The second typology should scratch the itch felt by database administrators, logicians and purists who seek the Holy Grail of “MECE” (Mutually Exclusive Collectively Exhaustive). This is the typology developed by KOTUS (Kotimaisten kielten tutkimuskeskus | Research Institute for the Languages of Finland) and used for the inflection and conjugation tables in Wiktionary. It is precisely because this typology is so refined that the inflection/conjugation tables can be automatically generated based on templates (every headword in Wiktionary, including nominals, is mapped to a KOTUS number). Incidentally, Zsuzsanna Oinas’s _Guide to Finnish Verbs: 120 Finnish Verbs Fully Conjugated_ follows the same principles (essentially, Wiktionary already includes everything in that book).

The 27 KOTUS verb types are categorized by stem types, as explained in tabular format here:

https://en.wiktionary.org/wiki/Appendix:Finnish_conjugation

Clicking on the KOTUS verb tables in Wiktionary will open up additional tables for each subcategory based on consonant gradation or specific vowel cluster.

Some will be put off by the excessive detail; others may adopt the maxim that ‘nothing succeeds like overkill’ (obviously, of American origin).
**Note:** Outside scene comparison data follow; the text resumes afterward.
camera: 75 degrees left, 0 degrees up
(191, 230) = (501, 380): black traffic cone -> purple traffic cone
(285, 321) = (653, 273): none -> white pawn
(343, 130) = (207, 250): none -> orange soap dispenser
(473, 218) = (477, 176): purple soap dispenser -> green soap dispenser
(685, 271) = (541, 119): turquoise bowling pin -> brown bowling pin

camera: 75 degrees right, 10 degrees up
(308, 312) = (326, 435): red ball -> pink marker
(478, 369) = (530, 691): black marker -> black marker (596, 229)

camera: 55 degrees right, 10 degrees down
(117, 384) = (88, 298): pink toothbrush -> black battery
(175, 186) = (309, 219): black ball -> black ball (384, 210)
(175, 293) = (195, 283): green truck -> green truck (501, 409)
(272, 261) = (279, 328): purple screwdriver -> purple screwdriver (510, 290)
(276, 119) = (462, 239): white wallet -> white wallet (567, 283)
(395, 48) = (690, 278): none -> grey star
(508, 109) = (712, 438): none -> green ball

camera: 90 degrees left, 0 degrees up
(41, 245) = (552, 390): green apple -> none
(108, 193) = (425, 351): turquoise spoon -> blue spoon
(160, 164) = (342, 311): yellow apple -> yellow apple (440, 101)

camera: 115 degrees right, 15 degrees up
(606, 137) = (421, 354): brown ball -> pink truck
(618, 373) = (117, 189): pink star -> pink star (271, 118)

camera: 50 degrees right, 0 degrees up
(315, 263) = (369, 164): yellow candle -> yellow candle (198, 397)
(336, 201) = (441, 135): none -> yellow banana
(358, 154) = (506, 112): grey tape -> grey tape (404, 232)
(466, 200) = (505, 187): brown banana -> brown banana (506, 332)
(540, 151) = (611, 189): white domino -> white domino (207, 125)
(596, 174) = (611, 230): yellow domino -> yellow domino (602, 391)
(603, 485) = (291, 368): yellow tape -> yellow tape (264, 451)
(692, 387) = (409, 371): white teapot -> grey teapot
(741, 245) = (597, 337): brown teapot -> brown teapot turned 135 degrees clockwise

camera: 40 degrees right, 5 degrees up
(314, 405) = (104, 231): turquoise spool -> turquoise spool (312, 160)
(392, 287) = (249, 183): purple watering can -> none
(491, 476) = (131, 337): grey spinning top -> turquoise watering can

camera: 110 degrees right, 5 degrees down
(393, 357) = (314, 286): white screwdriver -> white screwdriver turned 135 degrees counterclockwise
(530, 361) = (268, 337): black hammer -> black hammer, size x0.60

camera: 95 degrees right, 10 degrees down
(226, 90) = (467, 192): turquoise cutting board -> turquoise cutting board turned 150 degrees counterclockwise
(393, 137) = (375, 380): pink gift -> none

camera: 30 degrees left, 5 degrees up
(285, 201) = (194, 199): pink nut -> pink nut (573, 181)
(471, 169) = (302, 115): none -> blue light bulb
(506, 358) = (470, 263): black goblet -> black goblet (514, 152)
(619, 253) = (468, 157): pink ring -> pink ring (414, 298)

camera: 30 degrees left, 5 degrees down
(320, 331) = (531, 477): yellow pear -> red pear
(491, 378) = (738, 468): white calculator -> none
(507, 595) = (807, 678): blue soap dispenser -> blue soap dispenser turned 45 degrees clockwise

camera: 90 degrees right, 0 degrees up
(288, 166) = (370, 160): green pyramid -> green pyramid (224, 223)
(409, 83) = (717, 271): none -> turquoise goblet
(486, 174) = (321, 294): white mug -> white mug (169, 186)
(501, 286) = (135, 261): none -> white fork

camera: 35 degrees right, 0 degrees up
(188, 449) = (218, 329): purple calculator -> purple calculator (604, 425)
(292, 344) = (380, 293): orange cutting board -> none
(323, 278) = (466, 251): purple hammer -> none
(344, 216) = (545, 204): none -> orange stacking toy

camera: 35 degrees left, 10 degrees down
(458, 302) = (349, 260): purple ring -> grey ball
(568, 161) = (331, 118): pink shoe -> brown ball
Those wishing to fully reprogram their brains could try using the tables with cloze deletion in the Anki flashcard application ().

Inge (admin)
Inge (admin)

This is such a lovely topic really 🙂 If you like grammar rules and putting things in compartments, the different ways to divide verbs into groups is like the holy grail.

Adam Smith

You said,”According to the way Finnish is currently taught to immigrants.” I would say, “According to the way Finnish is currently taught.” Adding “to immigrants” sounds very discriminative, if I was you, I would be more careful the way I express myself.

Inge (admin)
Inge (admin)

I chose my words as well as I could! Let me elaborate.

With the “to immigrants” I mean that that’s how it’s taught here in Finland, specifically in courses of the unemployment office, aimed specifically at immigrants. Nobody but immigrants with a resident permit can attend these courses.

Classes abroad are often very different. Courses in Russia, for example, apparently focus much more on grammar analysis than is done in immigrant courses in Finland. They can approach the verbtypes a different way. Likewise, university courses (which can also be for exchange students and degree students and NOT just immigrants) also regularly teach grammar differently.

Yesim Ruskio
Yesim Ruskio

Currently in Finland languages courses are generally provided by unemployment office and it is called “integration courses” and it is only for foreigners and immigrants.